The prot argument shall be PROT_NONE (no permissions at all) or the bitwise or of one or more of the following values:
PROT_READ The pages can be read. PROT_WRITE The pages can be written. PROT_EXEC The pages can be executed.
In addition to these standard protection flags, the FreeBSD implementation of mprotect() provides the ability to set the maximum protection of a region (which prevents mprotect from adding to the permissions later).
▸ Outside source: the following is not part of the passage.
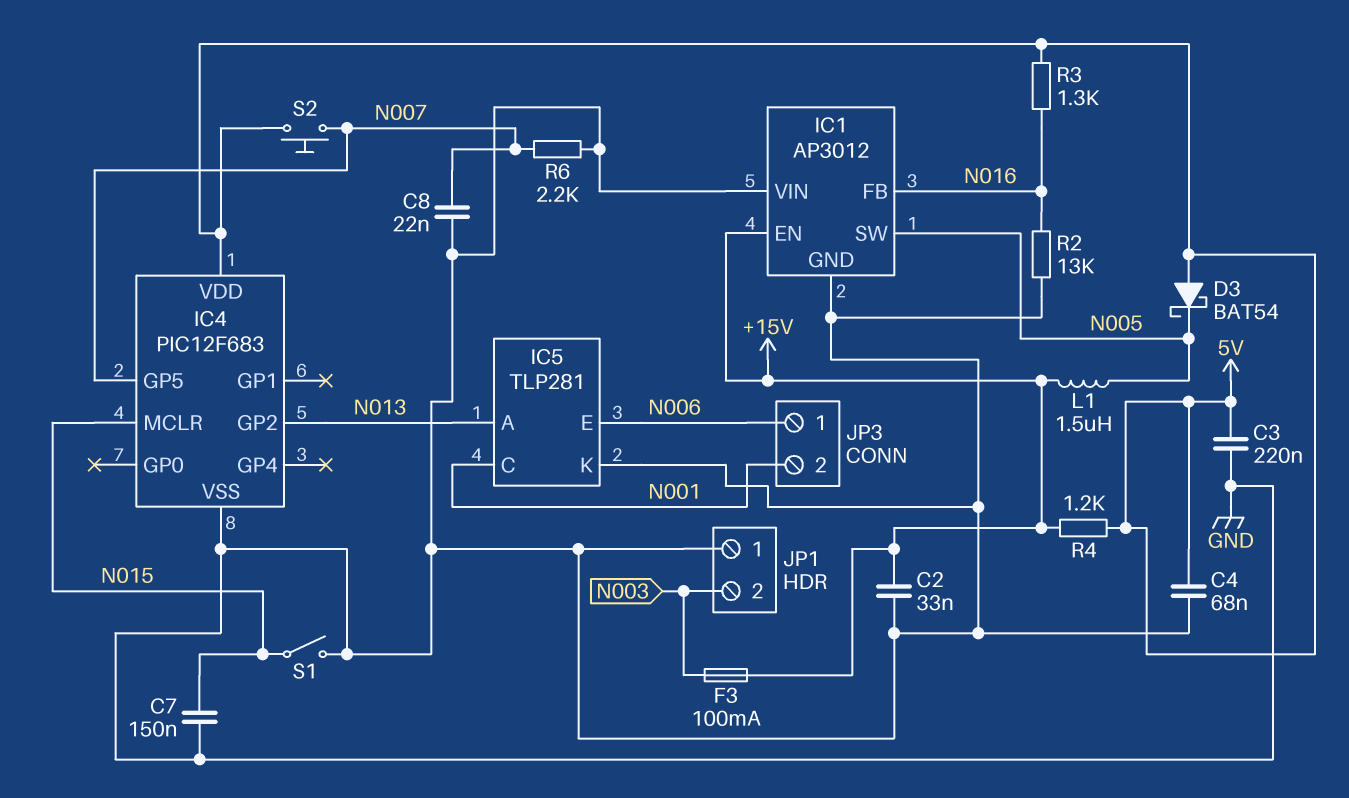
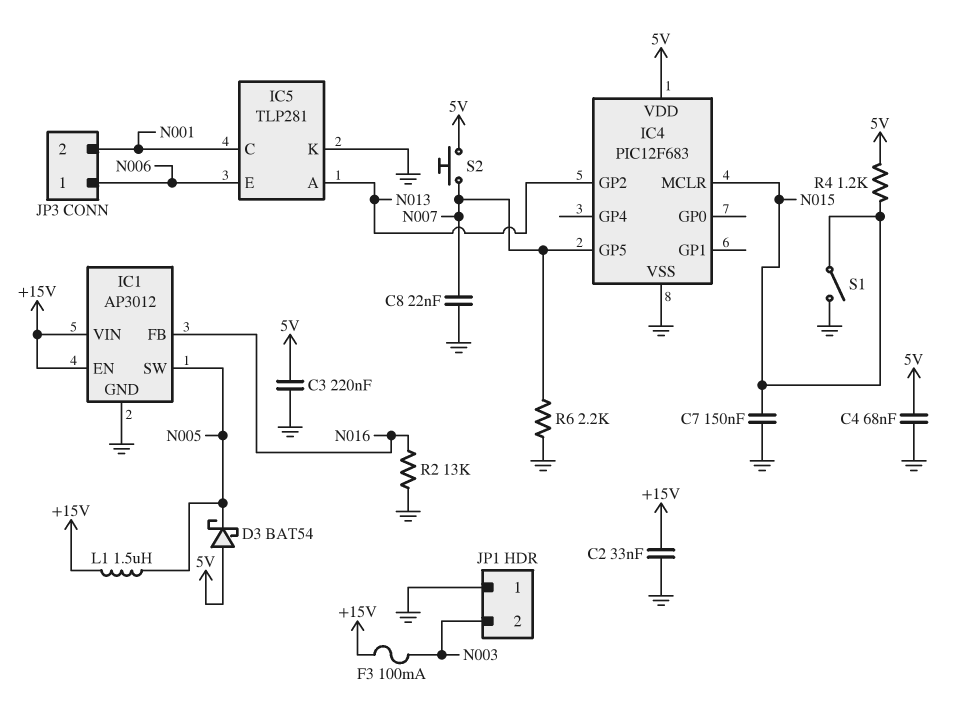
IC1 pin VIN: GND -> +15V
R3: 1.3k (5V, N016) -> none
R4: 1.2k (+15V, 5V) -> 1.2k (5V, N015)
This is accomplished by bitwise or'ing one or more PROT_ values wrapped in the PROT_MAX() macro into the prot argument.
RETURN VALUES The mprotect() function returns the value 0 if successful; otherwise the value -1 is returned and the global variable errno is set to indicate the error.
ERRORS The mprotect() system call will fail if:
[EACCES] The calling process was not allowed to change the protection to the value specified by the prot argument.
[EINVAL] The virtual address range specified by the addr and len arguments is not valid.
[EINVAL] The prot argument contains unhandled bits.
[ENOTSUP] The prot argument contains permissions which are not a subset of the specified maximum permissions.
SEE ALSO madvise(2), mincore(2), msync(2), munmap(2)
HISTORY The mprotect() system call was first documented in 4.2BSD and first appeared in 4.4BSD.
The PROT_MAX functionality was introduced in FreeBSD 13.